Over the next few weeks we’ll bring you expert advice from Japan Centre Sake Sommelier Sachiko Koyama, with sake recommendations for all budgets, and ideas for delicious food pairings. Finally, we’ll round off the series by focusing on some creative ways to enjoy sake, including colourful cocktails and sweet fruit options such as umeshu (plum based sake).
What is Sake?
Sake is one of Japan’s most famous exports; a delicious alcoholic drink made from fermented rice with a unique flavour which can be enjoyed either warm or chilled. You may be interested to learn that the term sake in Japanese actually refers to all alcoholic drinks and the fermented rice drink that we call sake is known as nihonshu in Japan (which translates as ‘Japanese alcohol’).
A Brief History of Sake
Records dating back 2000 years show that a drink called kuchikami-zake was made by chewing grains of rice, spitting them into a basin and leaving them to ferment. However sake as we know it today (made from rice, water and koji) is likely to have originated during the Nara period (8th century).
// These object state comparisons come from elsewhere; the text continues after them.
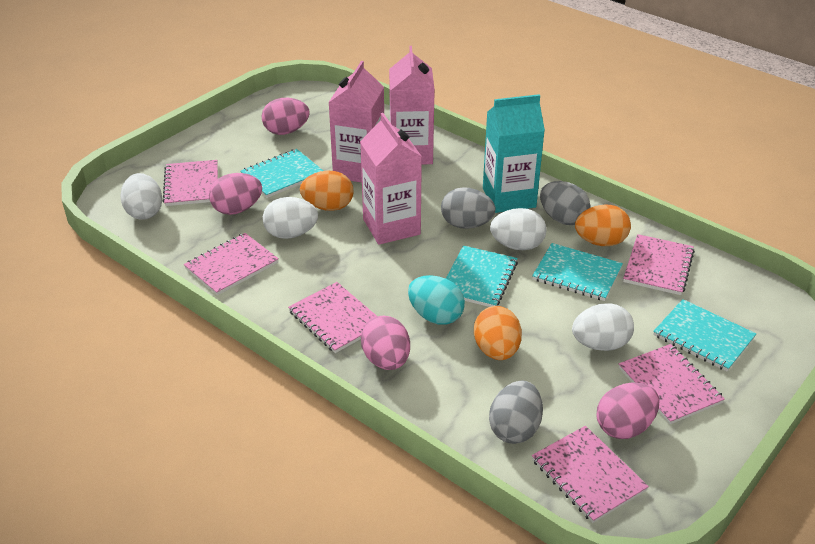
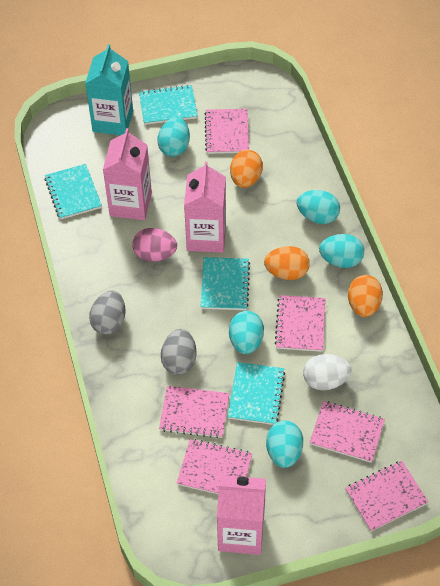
grey egg: 3 -> 2
pink egg: 4 -> 1
turquoise egg: 1 -> 5
white egg: 4 -> 1

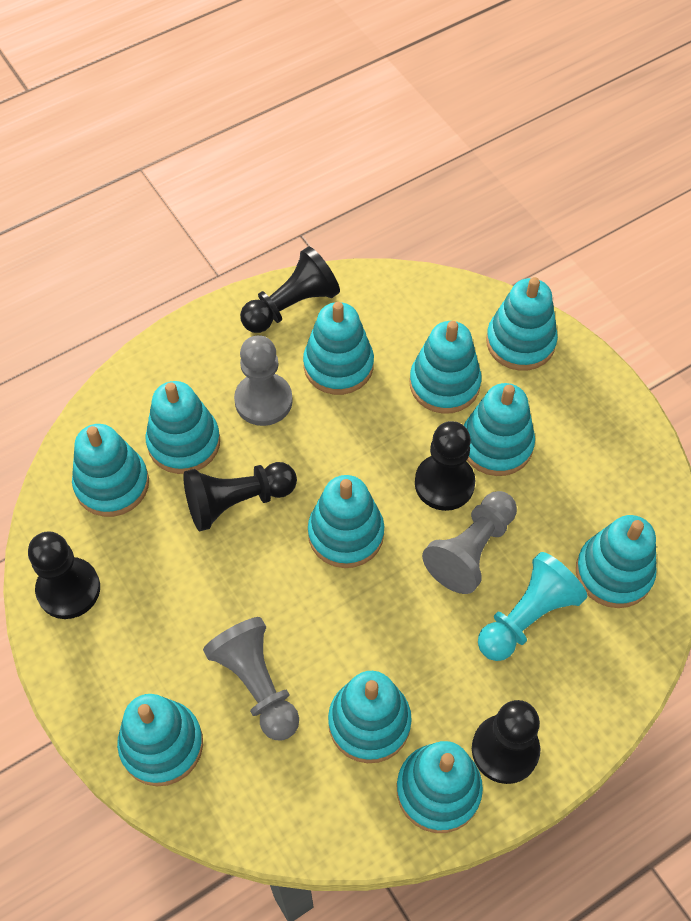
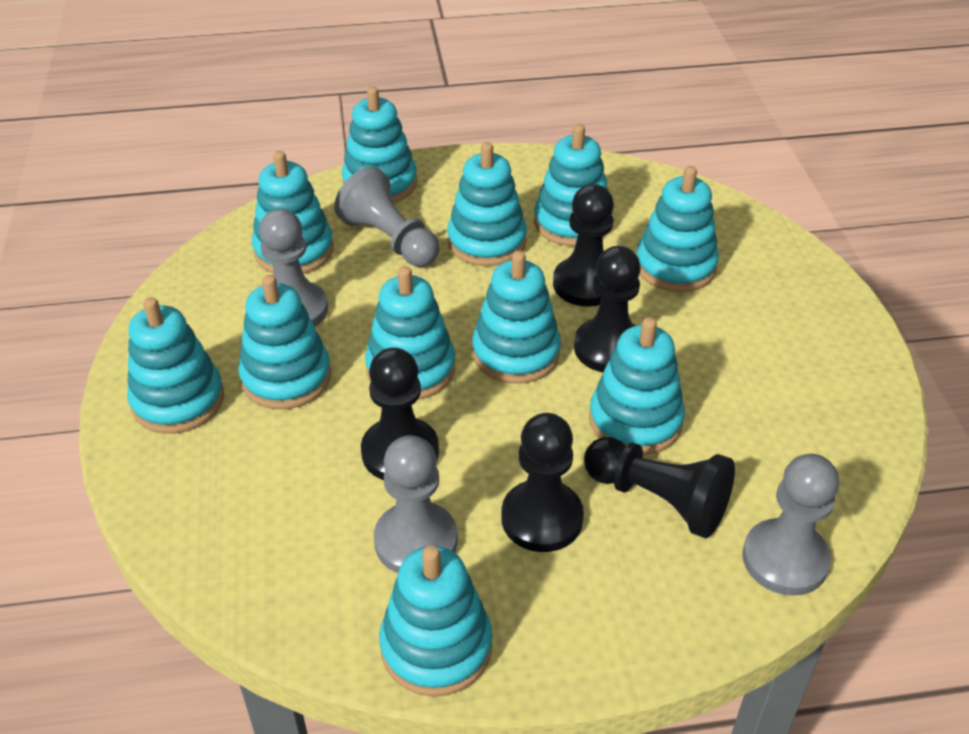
grey pawn: 3 -> 4
turquoise pawn: 1 -> 0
The Japanese government controlled sake production for many years, but during the 10th century, shrines and temples became the main producers of sake. Originally a drink reserved for nobility and religious figures such as priests and monks, sake can now be enjoyed by all.
During the Meiji period (19th Century) the government loosened restrictions on sake production which sparked a huge increase in the number of breweries being established. Although over 30% of these stopped operating after an increase in taxes, some are still in operation today, such as Gekkeikan, established in Kyoto in 1637 and one of the most well-known sake breweries in the world.
Over the past century, advances in machinery and technology have made sake brewing less labour intensive, but it’s still a complex process, and many traditional brewers will have maintained some of their traditional techniques. Long-standing breweries will each have a Toji (master brewer) who has spent years honing their skills and specialist knowledge, which is then passed on from generation to generation. There are a number of Toji guilds across Japan, all of which have their own unique sake brewing traditions.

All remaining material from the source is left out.